Noel Gabriel’s work as a painter, and now as the owner of a painting company, requires him to drive around the state, North Shore to South Shore, often carrying drop cloths, ladders, brushes, rollers, primer and paint. Since he moved here from Guatemala in 2006, he has been pulled over and cited by Massachusetts police at least nine times, according to court records. “The worst was in Peabody,” Gabriel said in an interview in May during which he spoke in English and Spanish. The first happened on June 3, 2013. The officer who made the stop, Michael Nary, reported patrolling Lake Street in Peabody around 5 p.m. when he saw a green 1996 Toyota Corolla missing an inspection sticker.
Police training materials note that officers have discretion about whether to arrest a person for unlicensed driving, issue them a summons to appear in court or give them a written or verbal warning. Gabriel was arrested, searched, handcuffed and taken to the police station for booking. Records indicate Gabriel renewed his inspection sticker later that month. A little more than a year later, at around 6 p.m., Nary again stopped Gabriel on Lake Street in Peabody. His inspection sticker had expired the month before, according to the officer. Again, Nary arrested, searched and handcuffed Gabriel for unlicensed driving before taking him to the police station.

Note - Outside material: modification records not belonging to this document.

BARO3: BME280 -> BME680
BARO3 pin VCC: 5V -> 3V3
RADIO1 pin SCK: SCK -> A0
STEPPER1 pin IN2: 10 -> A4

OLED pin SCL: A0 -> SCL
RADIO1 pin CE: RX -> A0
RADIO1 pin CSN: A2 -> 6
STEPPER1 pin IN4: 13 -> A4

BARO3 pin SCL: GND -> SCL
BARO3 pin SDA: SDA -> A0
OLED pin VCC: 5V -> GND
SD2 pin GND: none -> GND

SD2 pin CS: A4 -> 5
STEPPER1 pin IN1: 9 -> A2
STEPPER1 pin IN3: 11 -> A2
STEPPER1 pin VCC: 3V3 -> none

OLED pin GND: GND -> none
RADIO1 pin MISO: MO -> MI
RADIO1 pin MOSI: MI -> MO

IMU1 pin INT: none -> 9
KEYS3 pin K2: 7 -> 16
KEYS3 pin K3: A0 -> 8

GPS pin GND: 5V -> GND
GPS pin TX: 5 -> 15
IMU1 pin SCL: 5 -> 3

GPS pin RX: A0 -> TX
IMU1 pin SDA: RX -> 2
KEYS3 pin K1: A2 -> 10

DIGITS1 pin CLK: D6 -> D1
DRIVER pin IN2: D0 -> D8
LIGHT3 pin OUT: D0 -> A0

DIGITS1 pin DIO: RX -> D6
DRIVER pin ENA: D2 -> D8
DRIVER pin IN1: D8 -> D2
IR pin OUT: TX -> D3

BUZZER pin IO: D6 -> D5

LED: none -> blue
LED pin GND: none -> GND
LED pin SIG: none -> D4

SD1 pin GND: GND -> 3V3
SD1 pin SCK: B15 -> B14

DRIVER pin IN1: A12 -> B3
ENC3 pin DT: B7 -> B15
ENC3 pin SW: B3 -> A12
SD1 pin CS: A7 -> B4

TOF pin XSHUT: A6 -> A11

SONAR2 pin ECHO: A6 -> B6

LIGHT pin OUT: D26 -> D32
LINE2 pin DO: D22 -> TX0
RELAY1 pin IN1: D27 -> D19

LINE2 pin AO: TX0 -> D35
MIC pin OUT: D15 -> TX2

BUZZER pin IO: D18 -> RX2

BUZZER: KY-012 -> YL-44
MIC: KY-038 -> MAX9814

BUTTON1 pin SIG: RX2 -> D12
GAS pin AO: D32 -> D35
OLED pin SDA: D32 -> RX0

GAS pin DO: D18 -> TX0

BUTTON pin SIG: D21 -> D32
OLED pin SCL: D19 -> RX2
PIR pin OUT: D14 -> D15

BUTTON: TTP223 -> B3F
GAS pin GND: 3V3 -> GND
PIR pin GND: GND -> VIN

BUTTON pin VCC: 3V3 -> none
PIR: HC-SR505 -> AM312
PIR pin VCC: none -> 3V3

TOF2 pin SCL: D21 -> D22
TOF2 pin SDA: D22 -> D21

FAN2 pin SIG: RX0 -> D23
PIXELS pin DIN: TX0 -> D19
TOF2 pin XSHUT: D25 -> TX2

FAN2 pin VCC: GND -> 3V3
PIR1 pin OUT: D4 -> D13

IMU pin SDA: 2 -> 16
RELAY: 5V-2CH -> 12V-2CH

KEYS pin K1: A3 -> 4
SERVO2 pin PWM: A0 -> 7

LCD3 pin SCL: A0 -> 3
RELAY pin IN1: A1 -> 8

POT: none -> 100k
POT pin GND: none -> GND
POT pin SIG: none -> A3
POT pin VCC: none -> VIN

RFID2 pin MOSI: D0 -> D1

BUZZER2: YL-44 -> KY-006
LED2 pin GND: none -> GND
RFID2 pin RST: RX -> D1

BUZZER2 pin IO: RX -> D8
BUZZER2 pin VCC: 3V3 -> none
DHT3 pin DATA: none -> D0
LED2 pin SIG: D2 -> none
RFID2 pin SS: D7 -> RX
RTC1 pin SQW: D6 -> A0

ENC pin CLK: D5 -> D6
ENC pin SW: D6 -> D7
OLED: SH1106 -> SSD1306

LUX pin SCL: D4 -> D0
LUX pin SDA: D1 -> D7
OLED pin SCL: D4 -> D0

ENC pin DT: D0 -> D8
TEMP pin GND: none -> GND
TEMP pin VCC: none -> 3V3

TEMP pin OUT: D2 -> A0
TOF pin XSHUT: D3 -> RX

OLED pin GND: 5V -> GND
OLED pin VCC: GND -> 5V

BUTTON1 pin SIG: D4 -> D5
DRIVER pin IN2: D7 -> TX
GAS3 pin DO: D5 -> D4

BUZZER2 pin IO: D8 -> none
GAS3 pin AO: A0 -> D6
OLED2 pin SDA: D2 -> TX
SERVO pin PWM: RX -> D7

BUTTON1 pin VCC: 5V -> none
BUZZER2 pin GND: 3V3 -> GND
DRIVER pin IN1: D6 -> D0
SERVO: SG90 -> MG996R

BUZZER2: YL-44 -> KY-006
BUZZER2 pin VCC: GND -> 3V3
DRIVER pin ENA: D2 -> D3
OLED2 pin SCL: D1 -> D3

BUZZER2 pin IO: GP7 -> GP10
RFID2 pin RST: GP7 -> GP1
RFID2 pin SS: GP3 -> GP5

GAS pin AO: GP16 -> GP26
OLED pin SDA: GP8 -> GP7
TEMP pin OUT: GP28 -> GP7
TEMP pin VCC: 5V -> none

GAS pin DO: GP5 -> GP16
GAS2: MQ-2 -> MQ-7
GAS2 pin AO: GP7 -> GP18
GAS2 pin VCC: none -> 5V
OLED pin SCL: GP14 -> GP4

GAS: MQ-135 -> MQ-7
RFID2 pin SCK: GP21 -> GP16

Temperatures soared into the 90s on the day Nary stopped Gabriel for the second time, according to weather reports, and he remembered sweltering, handcuffed, in the back of the officer’s cruiser. Gabriel recalled asking the officer to turn on the air conditioning. Nary, he said, cracked the window about an inch instead. Gabriel also remembered the more than $1,000 in fines due after the two encounters with law enforcement. The total amounted to more than two weeks’ pay, he said. Like Noriega, Gabriel said he didn’t notice that after the two stops the officer recorded his race as white on the traffic citations, even though he had given the officer his identification card from the Guatemalan consulate. “He didn’t treat me like a white person,” Gabriel said in Spanish. “He treated me like a Hispanic immigrant, and it doesn’t surprise me that he treated me that way.” Nary, who has since retired, declined to be interviewed when a reporter reached him by phone.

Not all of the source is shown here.